Zinc has a strong influence on the function of the immune system and is a driving factor for immune cell development. In this regard, studies revealed cell type specific effects of zinc. During zinc deficiency for example, development and activity of myeloid cells seems to be prioritized at the cost of cells from the lymphoid lineage. In T-cells, the altered proliferation was found to be due to zinc's effect on IL-2-induced signaling processes, but in contrast to lymphoid cells, effects of zinc homeostasis on growth-factor-induced signaling in myeloid cells have not been investigated yet. The granulocyte-macrophage colony-stimulating factor (GM-CSF) is one of the major factors inducing monopoiesis. Considering the structural similarities between the GM-CSF receptor and those of the IL-receptor family as well as a similar set of signaling molecules involved, an impact of zinc on the GM-CSF signaling seems to be likely.

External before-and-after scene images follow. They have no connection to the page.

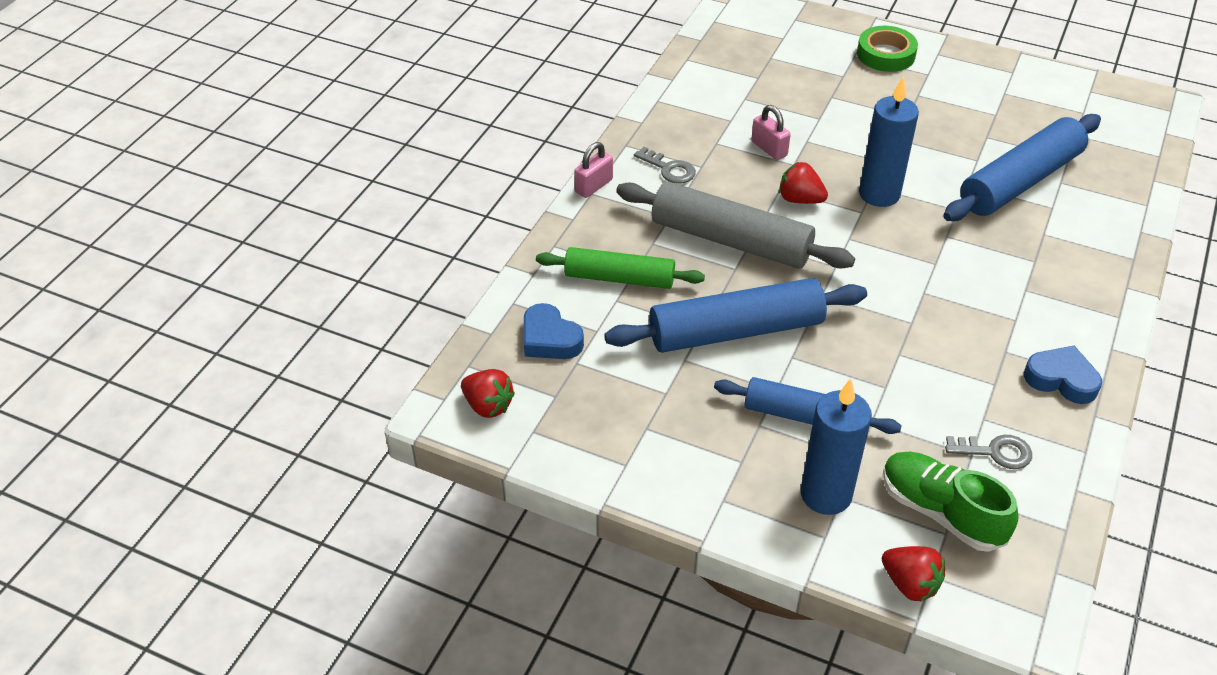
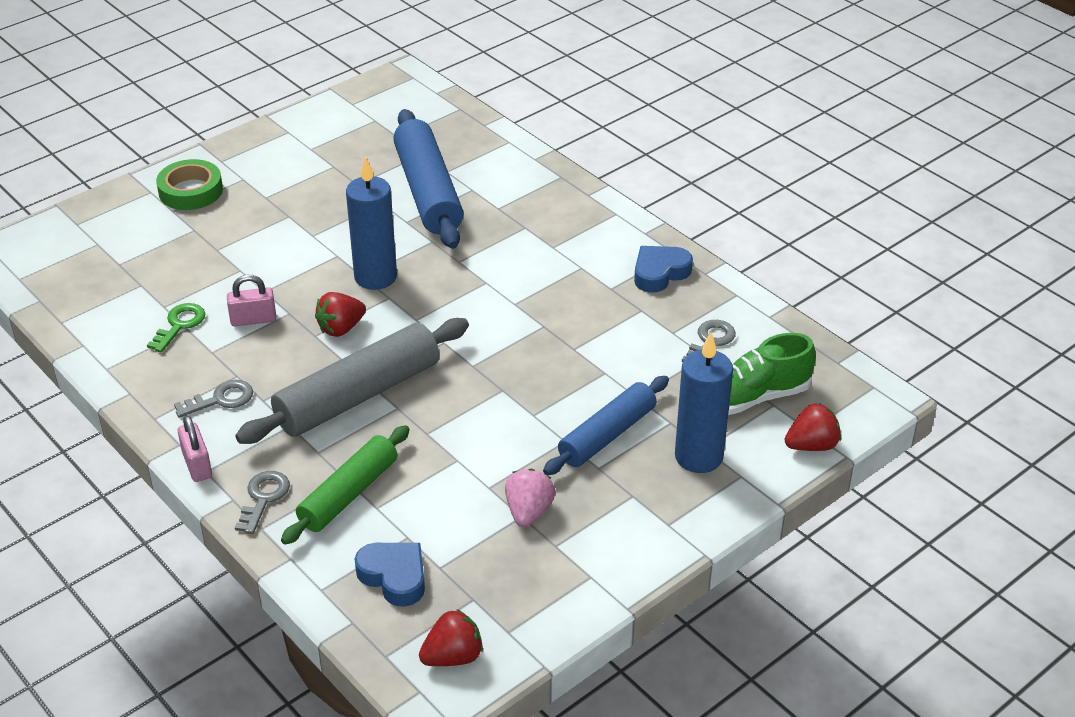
camera: 65 degrees left, 5 degrees down
(550, 339) = (394, 577): blue heart -> blue heart turned 120 degrees counterclockwise
(584, 234) = (263, 498): none -> grey key
(673, 395) = (528, 512): none -> pink strawberry
(731, 114) = (179, 325): none -> green key
(735, 330) = (477, 438): blue rolling pin -> none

Therefore, the effect of zinc on GM-CSF-induced signaling molecules was investigated here, using U937 cells as a model myeloid cell line. GM-CSF stimulation significantly increased STAT5 phosphorylation which was prevented completely by preincubation with zinc and pyrithione. U937 cells showed a strong pre-activation regarding c-Raf, which was significantly decreased by zinc and pyrithione incubation, independently from GM-CSF stimulation. As current literature was not sufficient to explain the observed effects, we hypothesized an altered receptor-complex assembly. As membrane composition and plasticity, subsumed under the term of membrane fluidity, was found to affect receptor multimerization, the impact of zinc on membrane fluidity was considered as a completely novel approach. Indeed, addition of zinc also decreased GM-CSFR expression on the cell surface and most interestingly altered membrane fluidity. In conclusion, we hypothesize that the incubation with zinc causes an alteration of membrane fluidity that hinders efficient receptor assembly as well as phosphorylation of signal molecules and therefore signal transduction.